Performance at Pomona


On a blustery Saturday in January, more than 2,000 people gathered at the College for Performance at Pomona, part of the region-wide Pacific Standard Time initiative celebrating the art of postwar Los Angeles. The crowd moved from Rains Center to Merritt Football Field and back to Marston Quad to witness recreations of seminal performance artworks from 1970 and 1971 by artists John M. White, Judy Chicago and James Turrell ’65. Each of these artists is represented in the three segments of the ongoing Pomona College Museum of Art It Happened at Pomona exhibition.

The evening began with White’s Preparation F in Memorial Gymnasium. The audience gathered around the center floor as Pomona-Pitzer football players, in street clothes, streamed in to the gym and grabbed chairs from an artfully arranged pile.

The players disrobed and changed into their gear, as they would normally do in the locker room; scrimmaged for a few moments; and then began to follow the choreographed movements of a coach (dancer Steve Nagler). White commanded the performance with a coach’s whistle. After the movements, they put their street clothes back on.

Mark Swed of the Los Angeles Times noted in his review: “The physicality of the thudding of bodies in close proximity was compelling. The gym was crowded, but a sense of intimacy remained.” After Preparation F, the audience streamed outside into the brisk (but thankfully not rainy) air for Judy Chicago’s A Butterfly for Pomona on Merritt Field. This new pyrotechnic performance was inspired by her 1970 Atmosphere environmental performance at Pomona College, for which she used flares and commercial fireworks to soften and feminize the environment. In this 2012 performance, flares were used to slowly light up a large butterfly on the field.
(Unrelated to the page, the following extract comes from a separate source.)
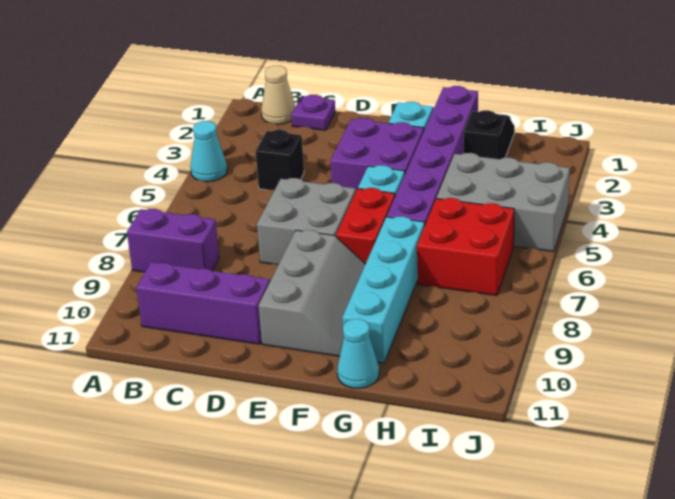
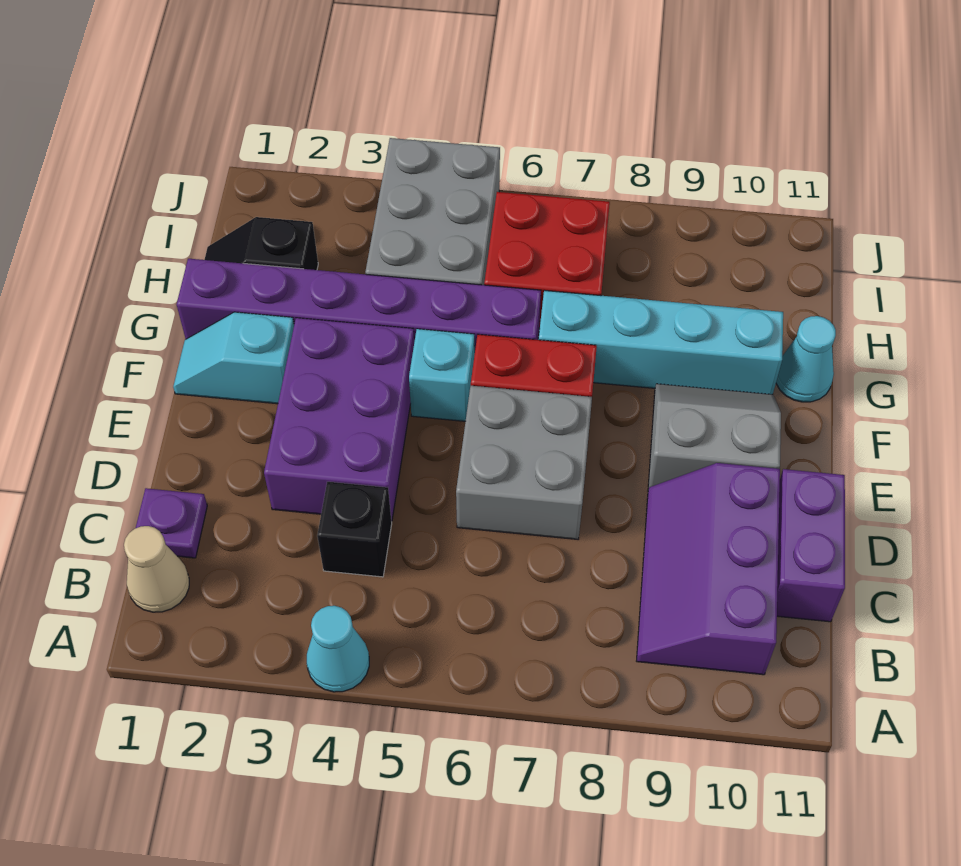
purple brick A8:B8 level 1 -> purple brick C11:D11 level 1
purple brick E3:F4 level 1 -> purple brick D3:F4 level 1
grey slope E8:F10 level 1 top E -> grey slope E9:F10 level 1 top E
Viewers watched as the butterfly shone and, periodically, more fireworks and smoke-emitting pyrotechnics would be set off to heighten the visual effect.

Closing the program, James Turrell recreated his 1971 performance Burning Bridges, a visual spectacle which used road flares to give Big Bridges the appearance of being lit on fire. (The original unannounced performance led a startled witness to call the fire department.) This time, with everyone (including the fire department) in on the joke, there was a crowd watching from Marston Quad as the flares, hidden behind Big Bridges’ columns, enveloped the building’s arcade in a brilliant orange glow and silence gave way to the rising sirens of approaching fire engines.